Private property is the right of persons and firms to obtain, own, control, employ, dispose of, and bequeath land, capital, and other forms of property.[1] Private property is distinguishable from public property, which refers to assets owned by a state, community or government rather than by individuals or a business entity.[2] Private property emerged as the dominant form of property in the means of production and land during the Industrial Revolution in the early 18th century, displacing feudal property, guilds, cottage industry and craft production, which were based on ownership of the tools for production by individual laborers or guilds of craftspeople.[3]

Marxists and socialists distinguish between "private property" and "personal property", defining the former as the means of production in reference to private enterprise based on socialized production and wage labor; and the latter as consumer goods or goods produced by an individual.[4][5] Historically, "property" referred to landownership until the advent of capitalism, when property came to refer to ownership over the means of production. Since then, in common usage, it has expanded to encompass personal possessions and non-productive property owned by individuals.

Contents

[edit] History

[edit] Roles of private property in society

[edit] Liberal perspective

Advocates of capitalism (see: Economic liberalism) consider private property to be essential for the construction of a prosperous society. Private ownership of land ensures the land will be put to productive use and its value protected by the landowner. If the owners must pay property taxes, this forces the owners to maintain a productive output from the land to keep taxes current. Private property also attaches a monetary value to land, which can be used to trade or as collateral. Private property thus is an important part of capitalization within the economy.

Private property gives its owners stability, as well as a vested interest in the enforcement of property law. Citizens that own private property have a vested interest in fighting corruption of government officials as in cases where corruption is a direct threat to private property and the laws that govern maintaining private property.

[edit] Socialist perspective

In general, socialists view private property relations as limiting the potential of productive forces in the economy. They believe private property becomes obsolete when it concentrates into centralized, socialized institutions based on private appropriation of revenue until the role of the capitalist becomes redundant. With largely reduced capital accumulation from the original class of owners, private property in the means of production is to be replaced with a free association based on public or common ownership of socialized assets.[6]

Marxists define private property as the right of an individual or group of individuals, to exclude others use of an object. In its undeveloped form, private property is the simple relation of the individual to the natural world in which their individuality finds objective expression. Private property finds its ultimate expression only in the relation of wage-labor and capital.[7] According to Norman Levine, when Marx called for the abolition of private property, he was not referring to privately-owned personal property such as clothing and furniture that was not used to produce the "social wealth," but to productive property.[8]

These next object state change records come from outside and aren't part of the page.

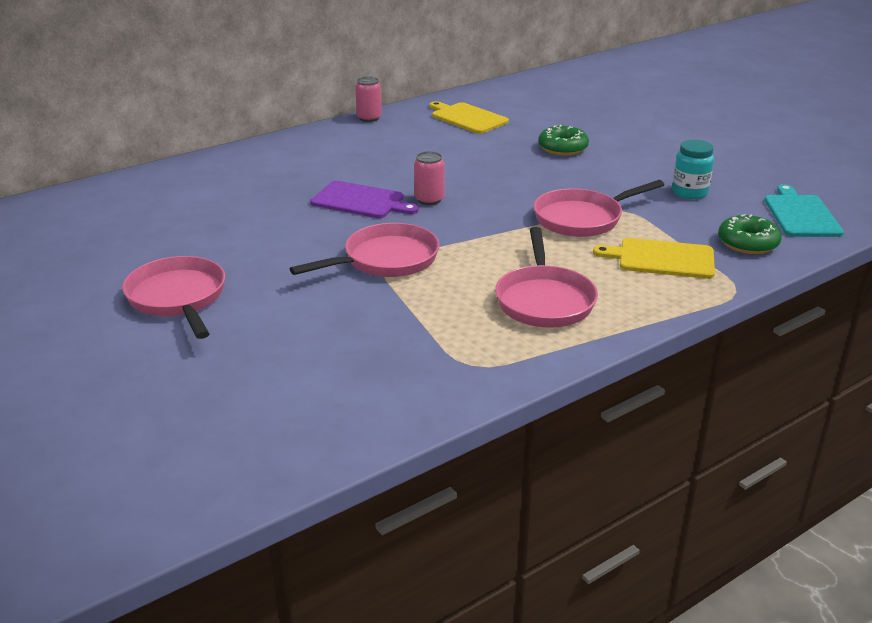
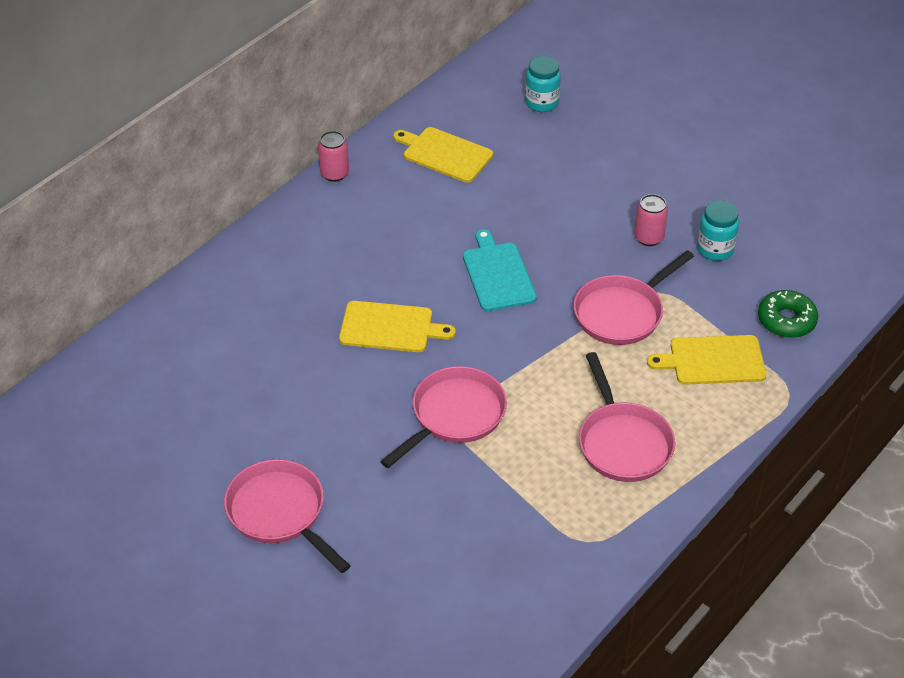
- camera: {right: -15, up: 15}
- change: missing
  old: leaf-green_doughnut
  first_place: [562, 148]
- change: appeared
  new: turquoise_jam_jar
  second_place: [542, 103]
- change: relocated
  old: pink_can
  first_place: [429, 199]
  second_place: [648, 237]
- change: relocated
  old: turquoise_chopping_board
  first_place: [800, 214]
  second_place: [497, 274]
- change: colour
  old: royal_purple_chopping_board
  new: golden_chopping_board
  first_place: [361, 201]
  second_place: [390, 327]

[edit] Austrian school perspective

Libertarians, including the Austrian school of economics' Ludwig Von Mises and Friedrich August Hayek, believed that private property rights are a requisite for rational economic calculation, and that without clearly defined property rights, the prices of goods and services cannot be determined making economic calculation impossible.[9]

Some libertarians view private property rights as the foundation from which all other natural rights extend.[citation needed]

[edit] Personal property versus the means of production

In political and economic theory, the distinction between private property in personal goods and private property in the means of production is important.

In general, personal property is part of your person and includes property from which you have the right to exclude others.[10][11]

From the socialist perspective, private property refers to capital or means of production that is owned by a business or few individuals and operated for their profit. Personal property refers to tangible items and possessions individuals own, such as consumer goods.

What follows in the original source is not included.